Honors Theses

Date of Award

2005

Document Type

Undergraduate Thesis

Department

Geology and Geological Engineering

First Advisor

Gregg Davidson

Relational Format

Dissertation/Thesis

Abstract

Picric acid is an explosive historically produced and disposed of at the Louisiana Army Ammunitions Plant (LAAP). The potential for natural degradation was investigated in two studies by creating picric acid slurries with four LAAP samples of sediment of variable composition. While the first study combined the sediment with picric acid without alteration to the sediment, the second study sterilized the sediment before the slurries were created. The purpose of the soil sterilization was to quantify the role of microbes in the degradation process. In the first study, picric acid concentrations decreased 10 to 18% the first day, attributed to adsorption, followed by slower decreases attributed to degradation.
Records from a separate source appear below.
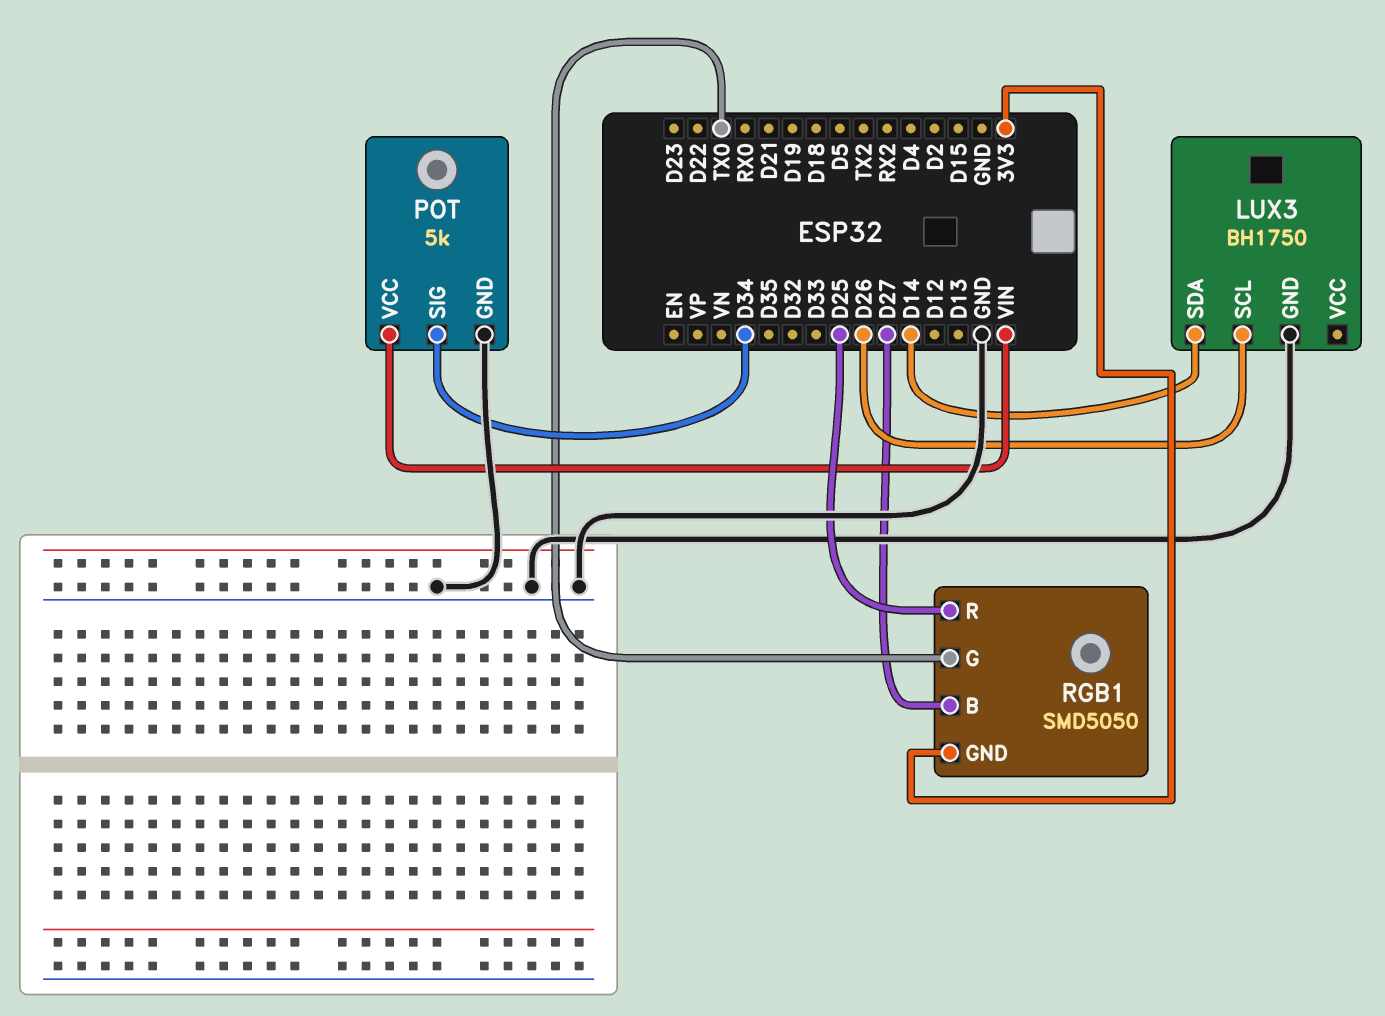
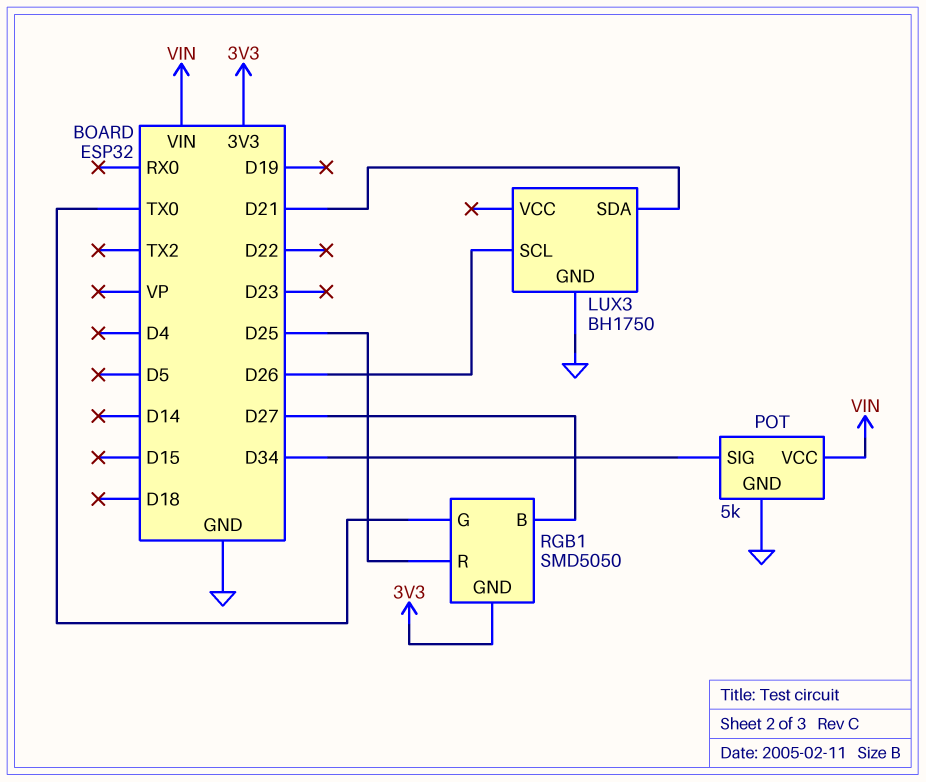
LUX3 pin SDA: D14 -> D21

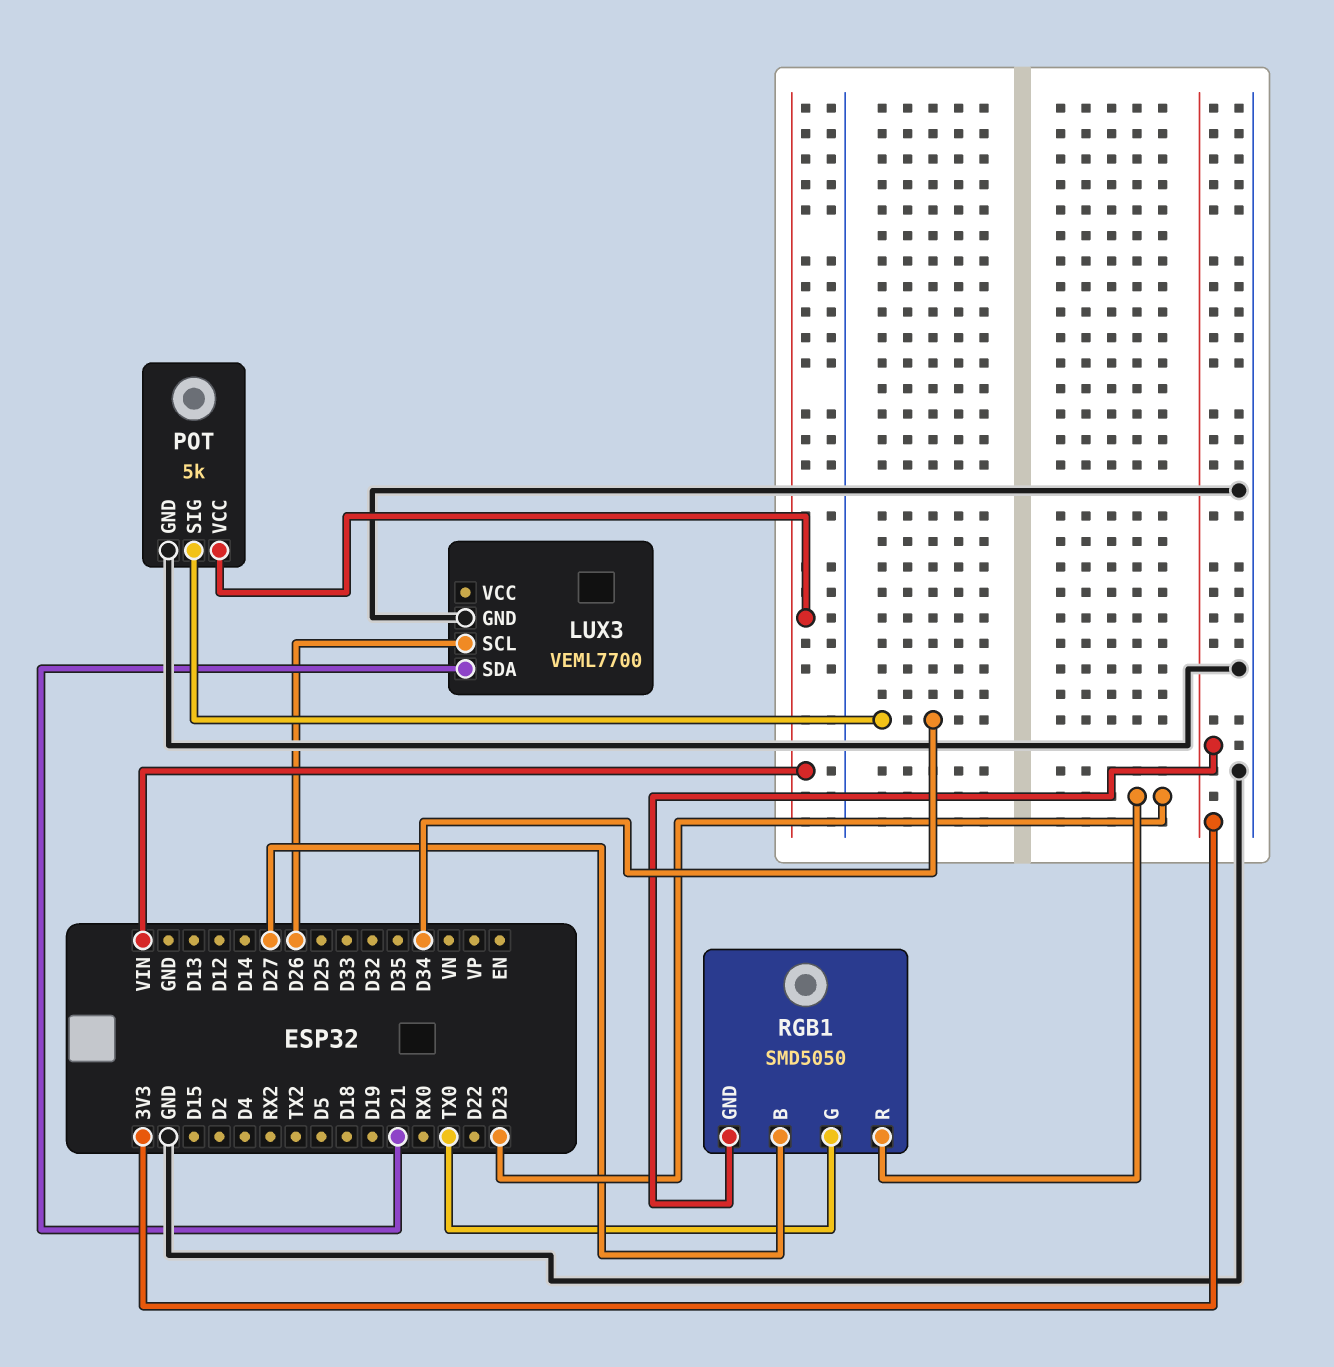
LUX3: BH1750 -> VEML7700
RGB1 pin R: D25 -> D23

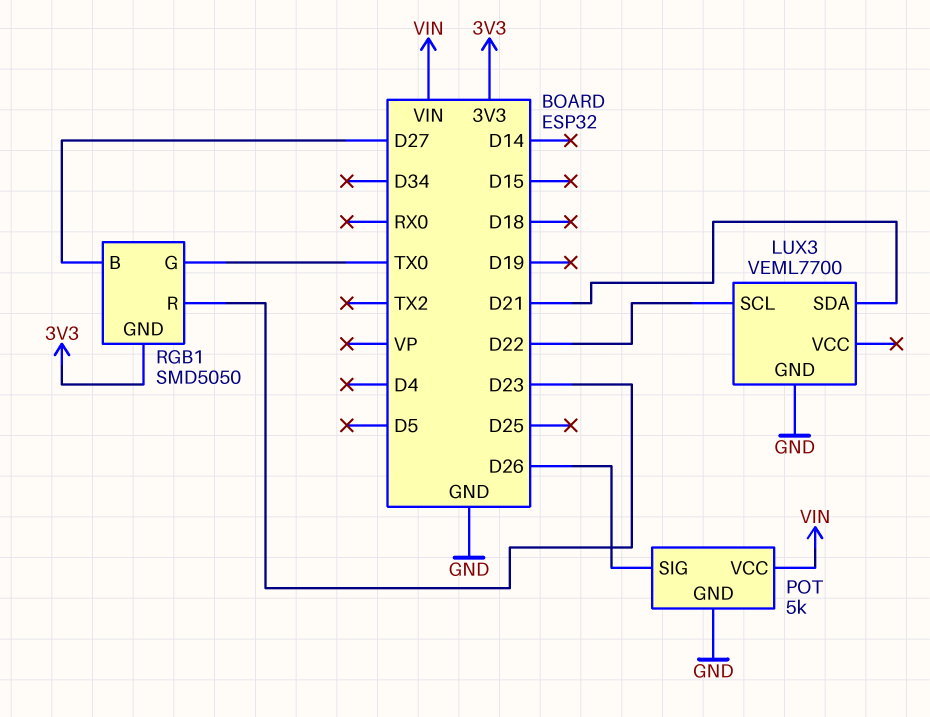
LUX3 pin SCL: D26 -> D22
POT pin SIG: D34 -> D26

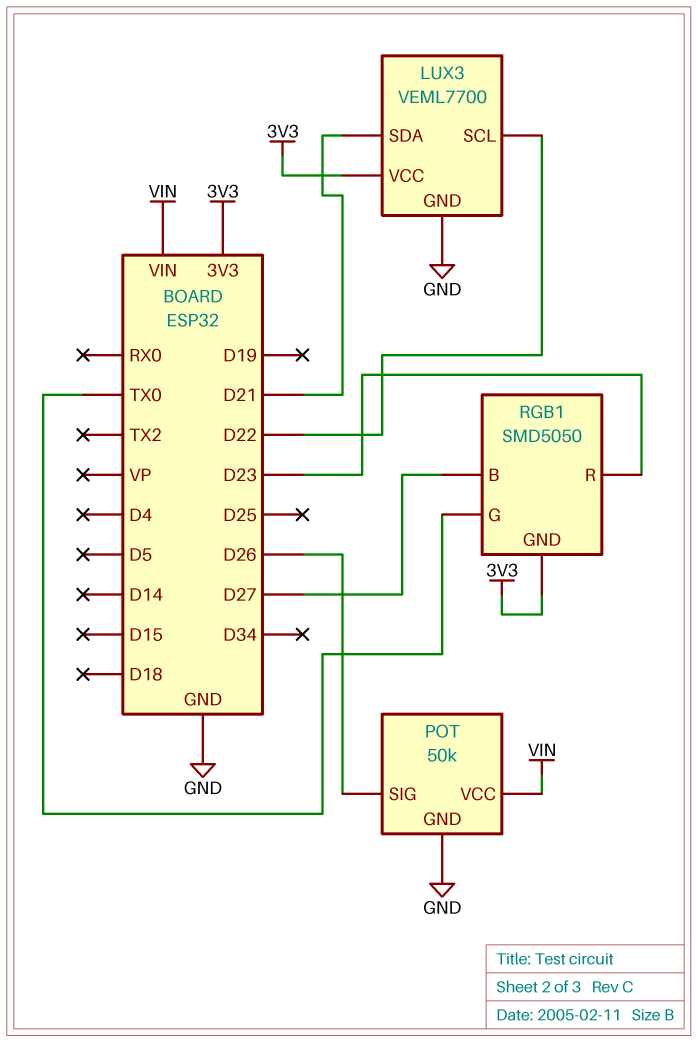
LUX3 pin VCC: none -> 3V3
POT: 5k -> 50k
Near complete degradation was observed in two of the slumes within eight weeks. No correlation was found between degradation and grain size, clay organic content, or element concentrations in the sediment. The only exception was manganese, which was higher in the two samples which exhibited high degradation. In the second study, initial concentration decreases ranged from 5 to 25%, which can be attributed to adsorption, and minimal degradation was observed for the remainder of the 100-day study. The difference in the degradation between the two studies is attributed to the removal of the microbial communities by sterilization.